Take, for example, your car radio. Now, some of you are more fancy than a preacher, and you have something I’ve heard of called “satellite radio.” I myself drive a 2008 Chrysler 300, given to me by my father. I only have the old-school, AM/FM car radio. The kind with an antenna.

What’s going on with a radio like that? Your favorite radio station is broadcasting right now, this moment, as we sit here. It’s playing a song you like, or beaming some timely, helpful news update. If you listen to the local radio, there might even be an episode of Trading Post on!

Prayer is tuning in. Though that station is being beamed around on invisible radio waves all the time – just like the presence of God in our lives – we can’t hear it without tuning in. We tune to the station – God – and we hear the signal. We complete the signal circuit; we’re tuned in. 

And when we’re tuned in, we sit back and enjoy. We hum along to a catchy tune that takes us away from our worries for a while. We get timely updates helpful to our lives. We feel less lonely. Have you ever listened to the radio on a long drive at night by yourself? It works.

Here’s another important way prayer is like a radio signal. God’s blessings are falling around us, guiding our lives, all the time. Whether we listen or not. Just like a radio station being broadcast in the background all the time. Recognizing those blessings requires us to tune in.
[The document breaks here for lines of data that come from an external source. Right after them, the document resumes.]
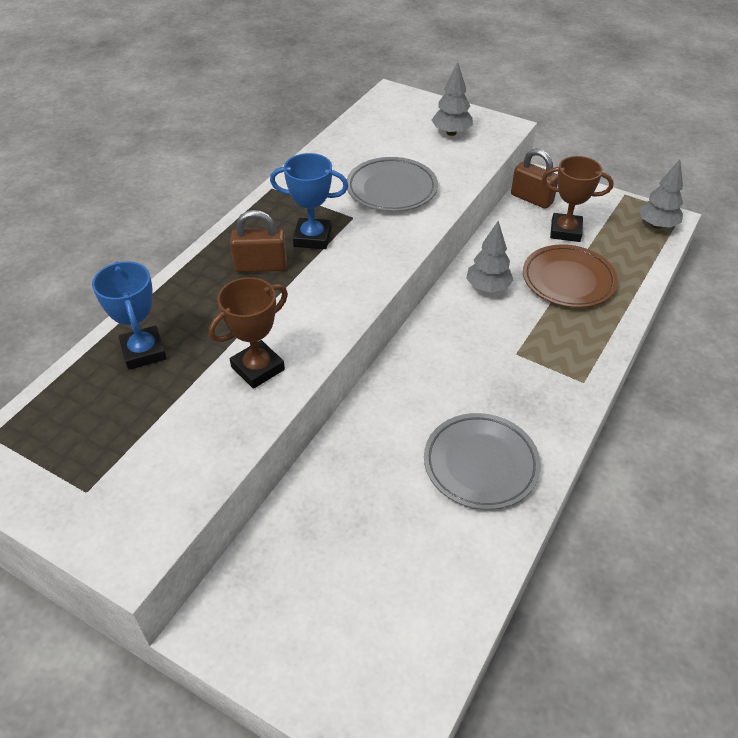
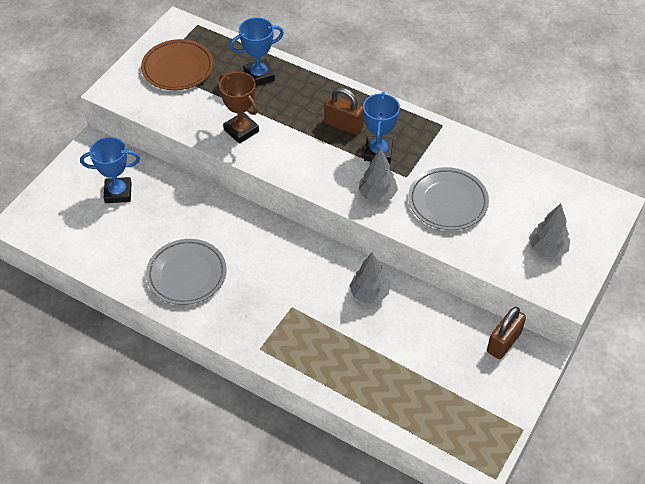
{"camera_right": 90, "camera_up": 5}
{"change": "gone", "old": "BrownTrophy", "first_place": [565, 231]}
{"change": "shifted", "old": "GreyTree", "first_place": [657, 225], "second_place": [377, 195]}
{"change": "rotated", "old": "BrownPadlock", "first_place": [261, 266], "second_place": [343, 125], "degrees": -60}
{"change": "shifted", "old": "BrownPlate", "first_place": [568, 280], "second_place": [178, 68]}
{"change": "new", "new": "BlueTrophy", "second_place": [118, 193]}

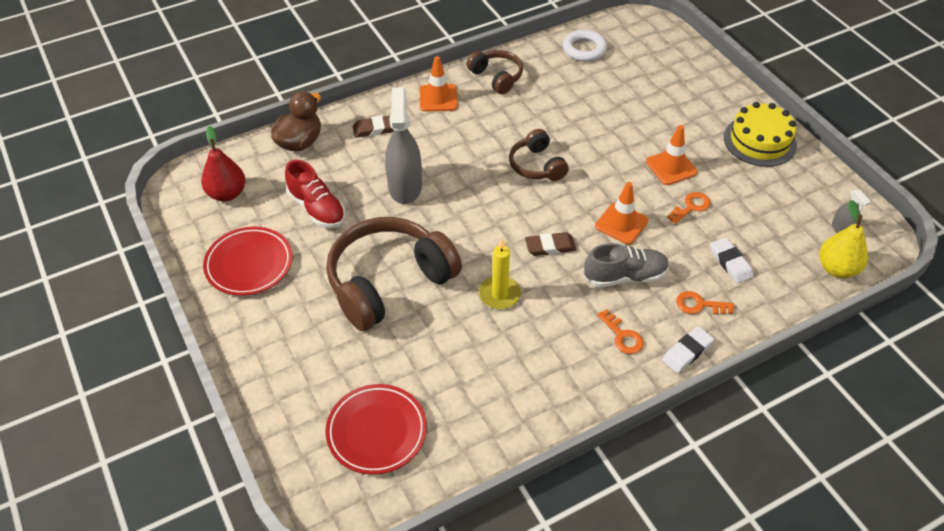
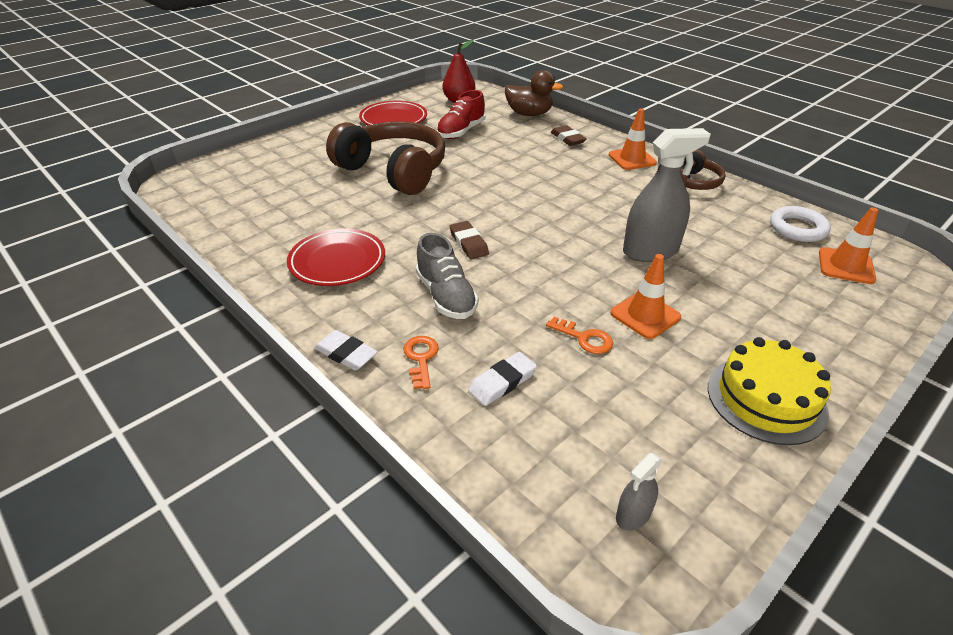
{"camera_right": 75, "camera_up": -10}
{"change": "shifted", "old": "GreySprayBottle", "first_place": [405, 187], "second_place": [650, 251]}
{"change": "gone", "old": "BrownHeadphones", "first_place": [537, 165]}
{"change": "shifted", "old": "OrangeTrafficCone", "first_place": [621, 223], "second_place": [846, 266]}
{"change": "gone", "old": "YellowPear", "first_place": [837, 269]}
{"change": "gone", "old": "YellowCandle", "first_place": [499, 294]}
{"change": "gone", "old": "OrangeKey", "first_place": [622, 336]}
{"change": "shifted", "old": "RedPlate", "first_place": [376, 431], "second_place": [337, 262]}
GOD’S BLESSINGS ARE ANSWERS TO PRAYERS WE HAVE YET TO MAKE. Why pray when God knows what we want already? Because God is blessing us all the time. But we don’t see those blessings as answers to prayer if we don’t pray. We need to complete the signal circuit.

Do you see how truly awe-inspiring and perfect our God is? But there’s more; let’s dig a bit deeper. Jesus tells us our father “knows what we NEED before we ask him.” Do you see what Jesus does not say there? With regards to prayer, Jesus does not talk about what we WANT.

Why not? What is the crucial difference between “wants” and “needs?” If you come back to what we talked about last week, WANTS ARE SELF-WILL, NOT GOD’S WILL. AND SELF-WILL IS A FAILURE OF… IMAGINATION. 

God knows what I NEED. He knows what I want as well, but he specifically wants to give me what I need, exactly what I need, every moment. And WHAT GOD KNOWS I NEED IS BETTER THAN ANYTHING I COULD THINK I WANT. Because self-will is a failure of imagination.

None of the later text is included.